Sta diventando una richiesta concreta. Anzi, direi che oggi la responsabilità è parte del valore del prodotto. Non basta dire “siamo sostenibili”. Bisogna dimostrarlo, raccontare i materiali, spiegare i processi, rendere chiara la tracciabilità. Ho visto molte soluzioni con QR code, infografiche, materiali “parlanti”. È un modo per dare trasparenza al cliente. E credo che questo sarà sempre più importante anche nel segmento alto del mercato: il lusso oggi non può più prescindere dall’etica.
Che cosa può portare a casa B&F Design da questa visita?
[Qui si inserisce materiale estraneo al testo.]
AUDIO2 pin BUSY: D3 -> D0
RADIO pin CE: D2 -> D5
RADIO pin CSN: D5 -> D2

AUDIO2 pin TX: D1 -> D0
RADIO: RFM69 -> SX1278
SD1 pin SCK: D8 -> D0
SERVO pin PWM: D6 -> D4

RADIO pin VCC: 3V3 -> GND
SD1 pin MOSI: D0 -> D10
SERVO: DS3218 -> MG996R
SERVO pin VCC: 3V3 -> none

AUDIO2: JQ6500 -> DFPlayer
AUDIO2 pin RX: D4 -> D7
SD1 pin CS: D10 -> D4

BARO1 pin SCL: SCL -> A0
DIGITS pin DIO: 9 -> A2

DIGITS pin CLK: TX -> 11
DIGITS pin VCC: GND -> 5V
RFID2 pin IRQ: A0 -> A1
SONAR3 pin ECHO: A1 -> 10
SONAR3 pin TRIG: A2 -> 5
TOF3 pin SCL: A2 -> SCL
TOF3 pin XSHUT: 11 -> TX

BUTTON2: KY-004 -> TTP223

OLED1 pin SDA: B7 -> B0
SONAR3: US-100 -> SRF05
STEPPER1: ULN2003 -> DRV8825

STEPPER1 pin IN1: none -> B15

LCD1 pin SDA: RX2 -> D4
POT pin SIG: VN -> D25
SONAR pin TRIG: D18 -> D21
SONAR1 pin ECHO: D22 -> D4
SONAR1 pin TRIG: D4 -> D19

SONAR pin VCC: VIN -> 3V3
Prima di tutto una conferma: il su misura è sempre più centrale. Non viene percepito come un extra, ma come lo standard di una proposta di qualità. Il box-doccia non si sceglie più semplicemente da catalogo: si costruisce intorno allo spazio, alle esigenze del cliente, allo stile della casa. Questo per B&F Design è un terreno naturale, perché l’azienda lavora già molto sulla precisione, sull’adattabilità e sulla cura del dettaglio.
Quindi la direzione è quella giusta?
Sì, direi proprio di sì. Il Salone ci ha confermato che il mercato sta andando verso prodotti più personalizzati, più belli da vivere, più integrati nell’architettura e più responsabili. Le collezioni firmate Bianchi & Fontana hanno già molti elementi coerenti con questa direzione: attenzione alla qualità meccanica, cura dell’installazione, sensibilità artigianale, capacità di adattare il prodotto al progetto. La sfida, adesso, è raccontare tutto questo ancora meglio.
In una frase, come immagini il bagno del futuro?
Come un rifugio personale. Uno spazio in cui materia, luce e tecnologia convivono senza forzature. E dove il box-doccia non è più un semplice componente, ma un elemento che contribuisce a definire l’identità dell’ambiente. Per me questa è la grande ispirazione che ci portiamo via dal Salone.